Expectations—both high and low—are among the most reliable self-fulfilling prophecies known to humanity. After all, if you believe that you live among 8 billion locusts gobbling up the last remaining resources of the finite planet, the only rational course of action is to gobble up what you can, while you still can. Misanthropy is, quite literally, self-defeating.

Meantime, the most numerous, prosperous, healthy, peaceful and educated humankind ever inhabits this planet now. Sure, we started out as a few thousand unappetizing apes on the fallback lunch menu of big carnivores. But from these unremarkable beginnings, in only a million years or so, we have progressed to become nearly eight billion masters of our domain. The descendants of the merciless carnivores rummage through our dumpsters. We have conquered the highest mountains and the deepest trenches and both of Earth’s inhospitable poles. We have covered the planet with the World Wide Web, filled with an immense amount of knowledge. We somehow got from the caves to the Moon, and some of us have felt inexplicably compelled to create the Sphinx and the Taj Mahal and the Mona Lisa and the theory of relativity, and we dreamed of Mars and Jupiter and stars and galaxies. So, where do we go from here?

Wherever we choose to, that’s where. I am convinced that within a few decades from today, humanity, collectively, will have made its most important decision – deliberately or otherwise.  We’ll have decided if we, as a species, are going forth to the stars, or back to the caves. Why? Glad you asked.

See, the story of human progress is, among other things, the story of replacing one main source of energy with another, better, more efficient one. That’s how we fueled our acceleration. And accelerating civilization is the only one we have any experience running. The most impressive acceleration in the history of our species has been fueled by the Sun energy in a very special, convenient and concentrated form: fossil fuels. Sun in a can.
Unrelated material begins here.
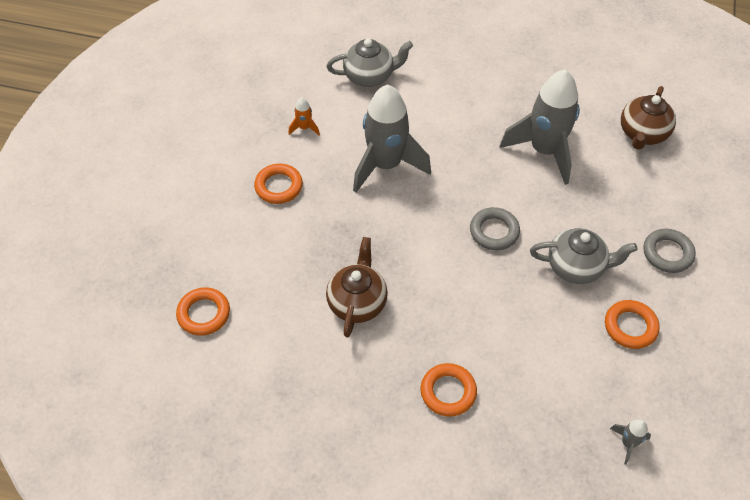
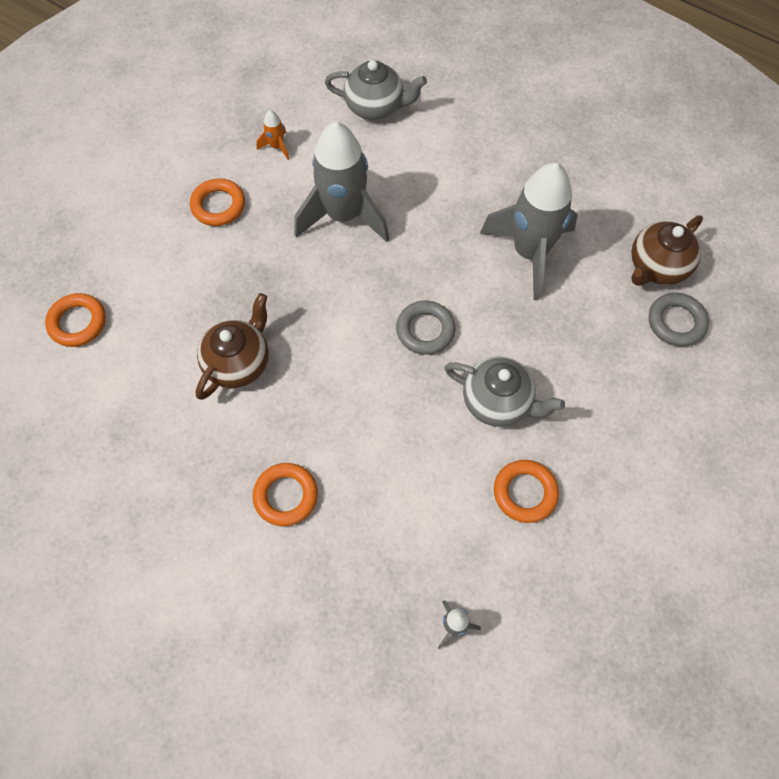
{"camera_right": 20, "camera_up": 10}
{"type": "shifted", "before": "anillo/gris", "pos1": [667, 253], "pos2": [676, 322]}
We now use an estimated ten times more per-capita energy than the first agricultural societies did 12,000 years ago. We have indoor plumbing and flu shots and schools and the Internet and movies and vacations and retirement.

But we, as a species, aren’t using just ten times more power than we were using 12,000 years ago when we first tried building temples and observatories. We’re actually using about 16,000 times more. There’s 1,600 times more of us today than 12,000 years ago. And most of that increase happened rather recently. Just 220 years ago, there were a billion of us. Today, there are almost eight billion humans. That’s what we have done with most of that Sun-in-a-can: we converted long-dead plants and animals into live people.

More people are alive today than have ever been alive at the same time ever in the planet’s history. More people are available to contribute to Wikipedia today than could contribute to the Alexandria library of Ptolemy. More people can trade opinions on Quora than ever argued at Athenian gyms during the times of Plato and Aristotle. More people listen to TED talks than Socrates ever lectured.

Meantime, Sun-in-a-can is running out. It took oil and gas and coal hundreds of millions of years to form in the Earth’s crust, and now we are burning through them in just hundreds of years. Simple accounting suggests that we better find something else quick, or we are in trouble. We have about 50 years’ worth of oil and gas left, and 130 years’ worth of coal [1]. The previous 50 years of trying to replace those with renewable energy left us with 80% of overall energy we use still being supplied by fossil fuels – and in transportation, it’s 92%. In air transportation, it’s 100%.

 

Charles Jones, an economics professor at Stanford, has recently published population dynamic modeling results, which I think paint a relevant broad-strokes picture of the options we have [2].  What he found was that there are three steady states for a human society, only two of them stable. One stable steady state is an accelerating civilization climbing the Kardashev scale to the stars. The other is an empty planet left after the civilization has faded away.

The third, intermediate steady state between the forth-to-the-stars and back-to-the-caves scenarios, is inherently unstable. It’s a crossroads, a tipping point. Any external perturbation gets amplified by the system’s inherent positive feedback loops and sends the civilization to one of the two stable states: settling the Universe or going extinct.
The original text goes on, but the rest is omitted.